The fact that critiques of intervention often merely describe “improvements” in processes shows that there is great overlap between critiques of intervention and policy reform. This can be partly explained by the fact that scholars have to rely on policy practitioners for insights in the collection of research data, a dependency that can often lead to a feedback effect on academic research. Only those critics that are willing to examine the limits of practice are able to also get to grips with the fact that researchers may be implicated in the reproduction of ontological and epistemological containers whilst they reduce the space for sound critique and foreground an intellectual habit of framing “hierarchy, exclusion and presence” (p.38).
The time of intervention and the time of experience
Sabaratnam reconceptualises intervention as a logic of capture, an attempt to change, to model target-societies and subjects, to constitute their subjectivity in the process. Interveners resolutely aspire to transform the disposition, for “peace”, “development”, and “progress” of their targets, while the latter anxiously endeavour to meet “targets” so as to secure desperately needed funds. But interveners are not willing to change either their outlook (liberal do-good) or their problematic location in the field of intervention. Interveners’ demand for target accountability is therefore not a portable wisdom.

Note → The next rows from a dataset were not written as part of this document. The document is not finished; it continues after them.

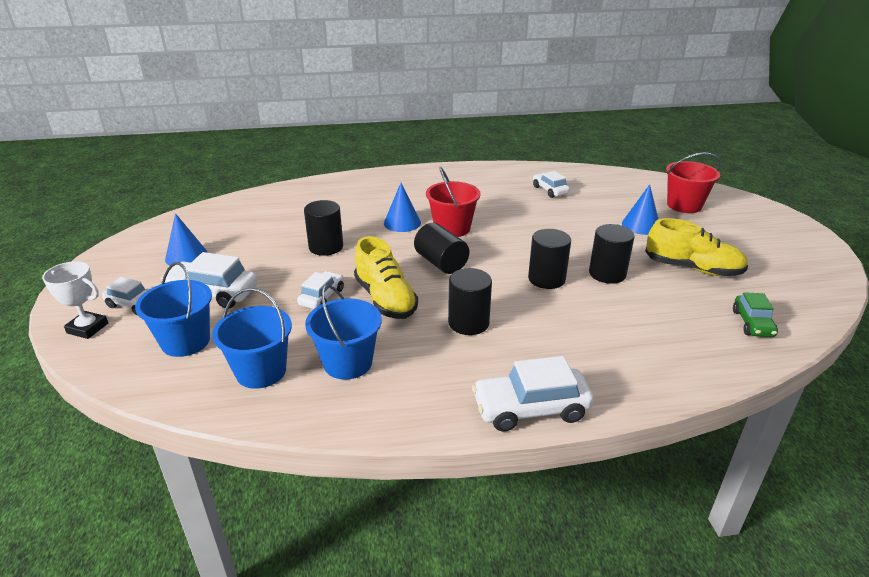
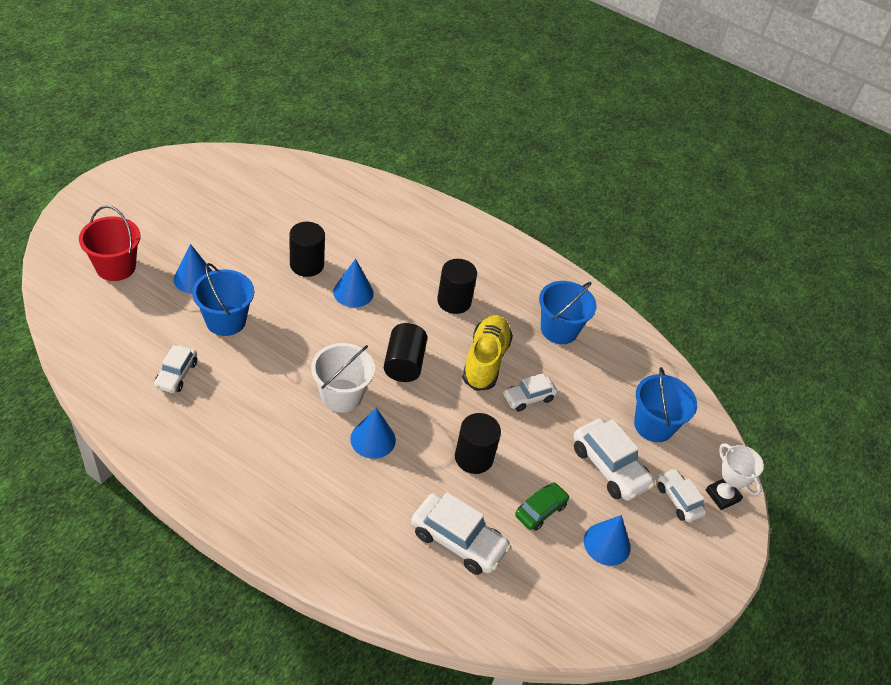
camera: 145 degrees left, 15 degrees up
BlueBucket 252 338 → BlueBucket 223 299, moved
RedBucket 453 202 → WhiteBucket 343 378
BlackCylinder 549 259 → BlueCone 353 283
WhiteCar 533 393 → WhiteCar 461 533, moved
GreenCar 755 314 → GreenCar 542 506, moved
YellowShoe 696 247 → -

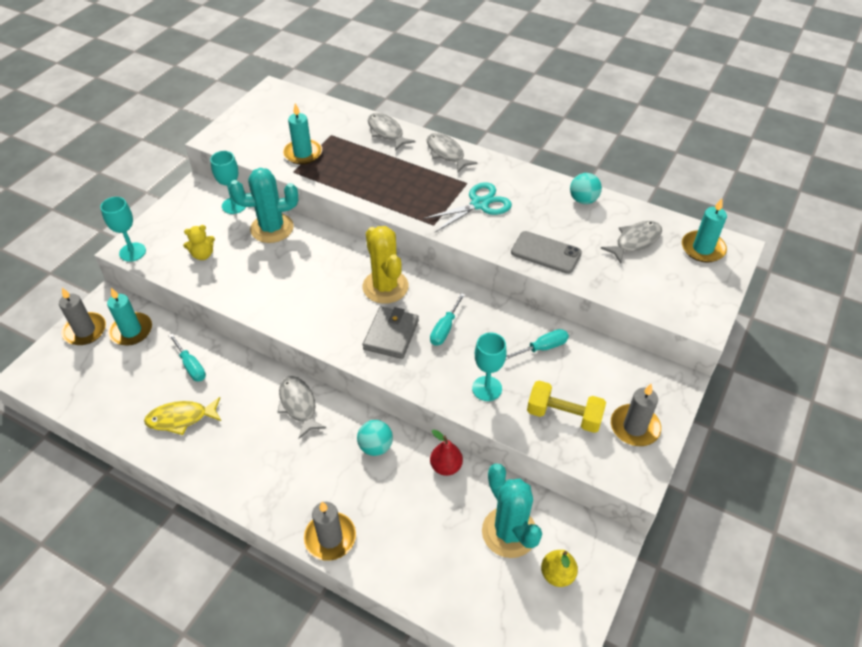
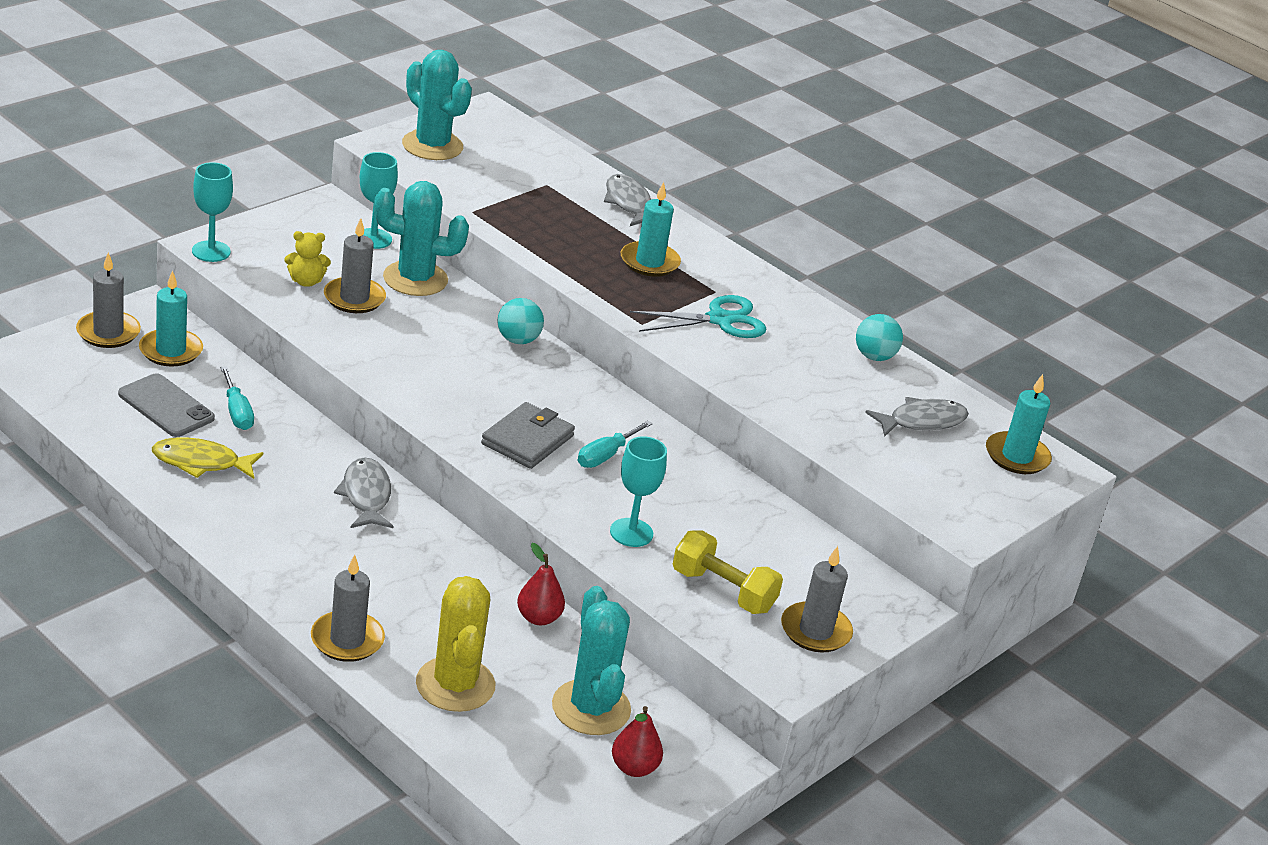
camera: 10 degrees right, 15 degrees down
GreyPhone 546 252 → GreyPhone 166 405, moved
- → GreyCandle 355 265
- → TurquoiseCactus 437 105
YellowCactus 385 265 → YellowCactus 456 644, moved
TurquoiseBall 375 438 → TurquoiseBall 520 321, moved
YellowPear 559 568 → RedPear 637 741
TurquoiseCandle 302 133 → TurquoiseCandle 651 229, moved
GreyFish 452 152 → -
TurquoiseScrewdriver 537 344 → -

The time of intervention is the time of plans and goals. It is the time of global targets, the time of measurable impact and short-term outcomes. It’s woven through catchy slogans and policy commitments to ending poverty and despondency. In all this, the time of the target of intervention does not count because s/he is disposable and his/her experience generally irrelevant. The impulse to prescribe improvement over the dismantling of a policy that keeps failing its mission mirrors precisely successive “reforms” of multilateral institutions of intervention, from “development with a human face” to PRSPs, from “ownership” and “partnership” to the Millennium and Sustainable Development Goals more recently.
The book’s political sympathy clearly goes to the target, the “beneficiary”, the “recipient” of intervention, not with the usual condescending attempt to “recover” their voice but to show how a sustained engagement with the historical presence, the political consciousness and the material realities of targets of intervention can yield strategic outcomes: primarily the value of uncanonical insights of subjects whose absence would otherwise give an incomplete account of the game of intervention.
Decolonising Intervention is a beautiful account written in a clear, jargon free language. Sabaratnam weaves her case historically, methodically, in sustained empirical sediments. She strategically exploits the gap between intentionality and reality, presence and subjecthood in order to show that intervention is not a field of technocratic jostling but rather a field of negotiation of values towards, and against, an ever-receding horizon of “public integrity”. Decolonising Intervention is also an invitation to reform intervention as a space of emancipation – to elaborate conditions that can ensure that the space of experience and the space of knowledge coalesce.